Date of Award


Degree Type

Open Access Thesis

Document Type

Master Thesis

Degree Name

Master of Science (MS)


Biological Sciences

First Advisor

Gary Ritchison

Department Affiliation

Biological Sciences


Staging areas along the coasts provide reliable food resources and shorebirds may use the same stopover locations every year. However, shorebirds use sites opportunistically in the interior of North America due to the transient nature of many habitats. Little is known, however, about the use of wetlands by migrating shorebirds in Kentucky. During 2004 and 2005, I examined the phenology of migration and habitat use of shorebirds using stopover habitats in Kentucky, and also examined possible relationships between prey availability and habitat selection by migrating shorebirds. To mitigate wetland loss, the Kentucky Department of Fish and Wildlife Resources (KDFWR) constructed four moist-soil units on Ballard, Sloughs, and Peabody Wildlife Management Areas (WMA) in western Kentucky. From March to October, I surveyed shorebirds at each moist soil unit as well as other natural and man-made wetlands at each WMA. Species abundance and foraging habitats were recorded a minimum of once per 10-day period. I also measured microhabitat variables (i.e., detritus depth and cover) and sampled macroinvertebrate populations throughout migration.
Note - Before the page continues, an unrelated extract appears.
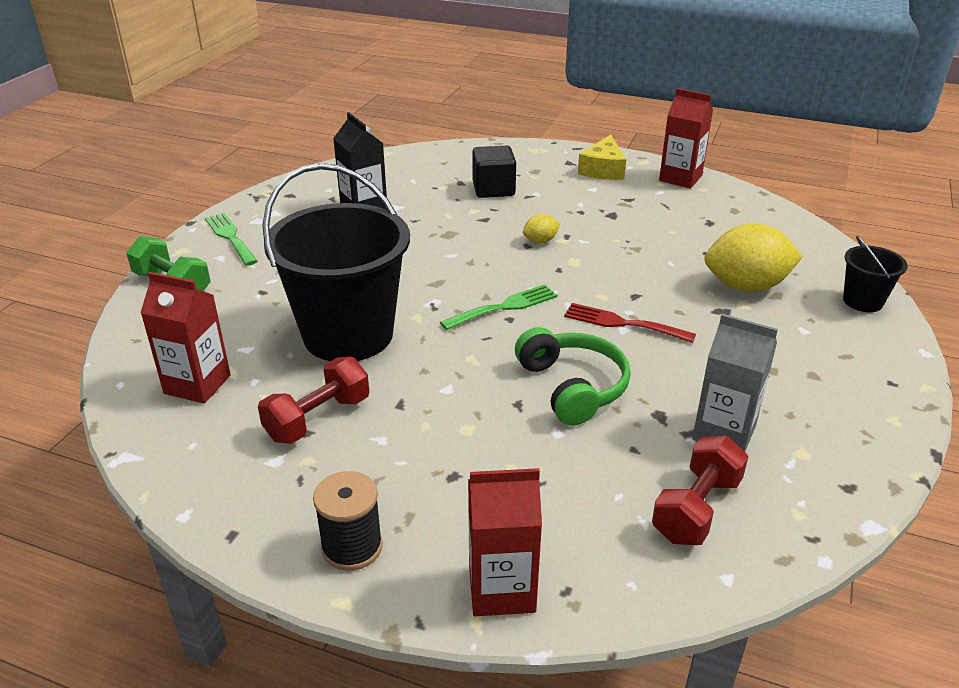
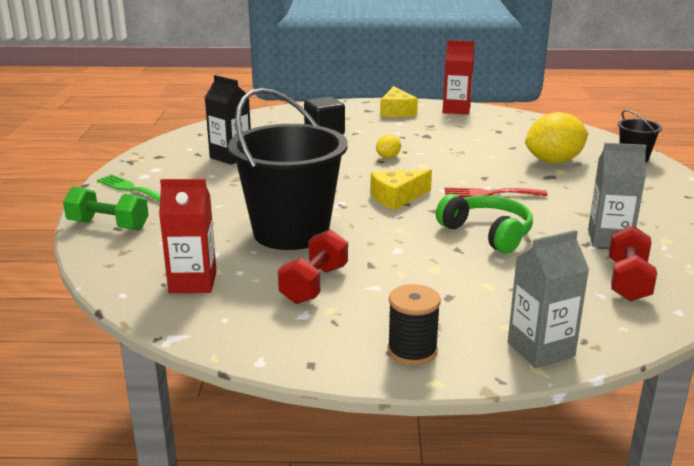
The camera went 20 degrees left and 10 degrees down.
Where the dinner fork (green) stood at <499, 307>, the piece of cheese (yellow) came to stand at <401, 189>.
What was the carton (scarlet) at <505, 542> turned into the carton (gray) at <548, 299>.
Twenty-five species and 12,307 individual shorebirds were observed at the three wildlife management areas during my study, with Killdeer (Charadrius vociferous; N = 4134), Pectoral Sandpipers (Calidris melanotos; N= 2912), Least Sandpipers (Calidris minutilla; N = 1138), Greater Yellowlegs (Tringa melanoleuca; N = 942), and Lesser Yellowlegs (Tringa flavipes; N = 911) being most abundant. I recorded more individuals and species at Ballard WMA (the western-most site) than at Sloughs and Peabody WMAs. Wet mud was the most commonly used foraging microhabitat by shorebirds (2832 of 11936 observations, or 23.7%), and the presence of shallow water best discriminated between sites where shorebirds were observed foraging and randomly selected, apparently unused sites. Although used by shorebirds in my study, such habitat was not always available during migration at the units designed for use by shorebirds. Because both natural and managed wetlands provide stopover sites for shorebirds during spring and fall migration in Kentucky and, given that populations of many species are declining, it is important that wetlands be preserved and better managed and that additional habitat be created.